Recent

Author Topic: Text-to-Speech and Speech Recognition : SAPI / Ole automation problems  (Read 12907 times)

Lexxy

  • New member
  • *
  • Posts: 9
I am working on a project involving Speech Recognition and Text-to-speech on a Windows CE handheld device (WinCE 5.0, arm). I am using the latest 0.9.29 build of Lazarus from SVN.

The application I am building is a client/server application. I have a server (.Net) and a handheld client which connects to the server using a (wireless) socket connection (Wifi). This is working nicely. I'm using LNet on the client side for this.

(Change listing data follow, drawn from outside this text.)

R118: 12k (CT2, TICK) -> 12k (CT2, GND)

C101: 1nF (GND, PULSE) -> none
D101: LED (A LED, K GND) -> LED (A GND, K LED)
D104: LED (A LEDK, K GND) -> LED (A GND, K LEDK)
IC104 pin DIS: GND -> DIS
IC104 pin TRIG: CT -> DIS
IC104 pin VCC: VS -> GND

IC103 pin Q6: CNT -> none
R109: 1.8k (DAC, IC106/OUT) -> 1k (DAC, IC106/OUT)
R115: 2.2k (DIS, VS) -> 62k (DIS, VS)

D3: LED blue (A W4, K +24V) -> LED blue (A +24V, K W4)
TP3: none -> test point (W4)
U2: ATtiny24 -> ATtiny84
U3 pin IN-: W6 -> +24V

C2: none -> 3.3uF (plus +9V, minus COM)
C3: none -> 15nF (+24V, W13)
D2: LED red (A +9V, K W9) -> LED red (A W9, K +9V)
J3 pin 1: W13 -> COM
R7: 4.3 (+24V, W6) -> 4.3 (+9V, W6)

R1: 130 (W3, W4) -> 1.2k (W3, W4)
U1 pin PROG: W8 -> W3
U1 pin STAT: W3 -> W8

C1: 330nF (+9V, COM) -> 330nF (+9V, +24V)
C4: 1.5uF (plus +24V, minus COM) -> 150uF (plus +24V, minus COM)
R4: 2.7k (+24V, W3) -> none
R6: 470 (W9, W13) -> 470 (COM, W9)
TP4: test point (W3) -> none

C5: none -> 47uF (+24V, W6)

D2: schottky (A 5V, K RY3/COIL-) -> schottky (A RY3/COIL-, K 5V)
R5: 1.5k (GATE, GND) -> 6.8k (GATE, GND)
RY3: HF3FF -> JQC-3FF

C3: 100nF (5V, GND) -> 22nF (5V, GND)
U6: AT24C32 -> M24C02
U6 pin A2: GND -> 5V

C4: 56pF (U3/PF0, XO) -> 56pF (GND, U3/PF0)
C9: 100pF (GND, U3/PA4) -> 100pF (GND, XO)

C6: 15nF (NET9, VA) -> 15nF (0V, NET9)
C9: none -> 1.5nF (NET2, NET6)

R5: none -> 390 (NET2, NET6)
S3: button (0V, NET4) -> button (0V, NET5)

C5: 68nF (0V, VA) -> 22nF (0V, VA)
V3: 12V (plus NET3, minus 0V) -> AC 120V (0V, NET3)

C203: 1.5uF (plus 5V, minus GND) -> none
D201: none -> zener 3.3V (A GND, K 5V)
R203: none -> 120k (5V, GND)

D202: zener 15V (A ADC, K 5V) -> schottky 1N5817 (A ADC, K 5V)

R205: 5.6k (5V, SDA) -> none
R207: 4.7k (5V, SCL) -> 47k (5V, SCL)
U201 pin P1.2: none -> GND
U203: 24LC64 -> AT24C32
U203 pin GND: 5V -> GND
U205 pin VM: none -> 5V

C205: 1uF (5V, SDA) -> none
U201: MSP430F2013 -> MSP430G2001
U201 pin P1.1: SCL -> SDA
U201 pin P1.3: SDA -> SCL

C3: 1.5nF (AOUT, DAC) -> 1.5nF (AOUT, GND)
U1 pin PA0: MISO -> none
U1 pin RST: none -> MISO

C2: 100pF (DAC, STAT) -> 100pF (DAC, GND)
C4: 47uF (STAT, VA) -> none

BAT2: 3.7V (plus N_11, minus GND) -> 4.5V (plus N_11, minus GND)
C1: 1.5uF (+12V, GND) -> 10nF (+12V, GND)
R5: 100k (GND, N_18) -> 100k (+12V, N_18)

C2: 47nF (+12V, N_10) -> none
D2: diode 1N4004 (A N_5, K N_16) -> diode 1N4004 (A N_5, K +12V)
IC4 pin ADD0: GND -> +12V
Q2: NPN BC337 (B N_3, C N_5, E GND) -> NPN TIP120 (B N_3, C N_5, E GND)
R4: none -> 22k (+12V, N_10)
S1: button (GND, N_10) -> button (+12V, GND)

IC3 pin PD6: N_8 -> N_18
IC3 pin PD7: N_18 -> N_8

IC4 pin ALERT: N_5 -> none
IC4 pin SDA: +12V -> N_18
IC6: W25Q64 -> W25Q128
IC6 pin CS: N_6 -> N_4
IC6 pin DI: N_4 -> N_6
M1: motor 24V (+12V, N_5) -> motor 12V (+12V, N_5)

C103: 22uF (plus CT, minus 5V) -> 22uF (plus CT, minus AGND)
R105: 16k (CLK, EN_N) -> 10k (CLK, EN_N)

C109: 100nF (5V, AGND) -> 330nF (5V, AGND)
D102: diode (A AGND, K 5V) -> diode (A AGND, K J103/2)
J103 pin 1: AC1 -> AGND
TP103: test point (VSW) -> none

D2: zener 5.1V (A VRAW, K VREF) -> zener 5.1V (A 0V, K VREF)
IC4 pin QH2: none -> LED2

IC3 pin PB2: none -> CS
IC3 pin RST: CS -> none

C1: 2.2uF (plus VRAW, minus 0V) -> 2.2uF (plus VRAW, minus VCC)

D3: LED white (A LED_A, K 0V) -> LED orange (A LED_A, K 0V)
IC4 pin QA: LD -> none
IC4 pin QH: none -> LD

Regarding the Text-to-Speech and Voice Recognition, I am considering two ways to implement this at the moment :

1. Handle the actual TTS and SR on the server, and send WAV-data over the socket connection. This is the easiest to implement, since I can use SAPI on the server and the Win CE handheld client only needs to play server-generated WAV files and send WAV files it recorded from it's headset back to the server. The downside to this approach is heavy network traffic (over wifi). Due to that, I don't think this approach will work out in the end. I have a proof-of-concept for this running on the server, works fine. I would still have to figure out how to play wav files and record wav files on Win CE using Lazarus.

2. Handle the TTS and SR on the Win CE handheld device itself, so only plain text (very small amounts of data) is transmitted over the wireless client-server connection. This way, server load will be less, and much, much less wireless network bandwith will be needed. However, I have to figure out how to implement TTS and SR on Win CE 5.0 (arm CPU).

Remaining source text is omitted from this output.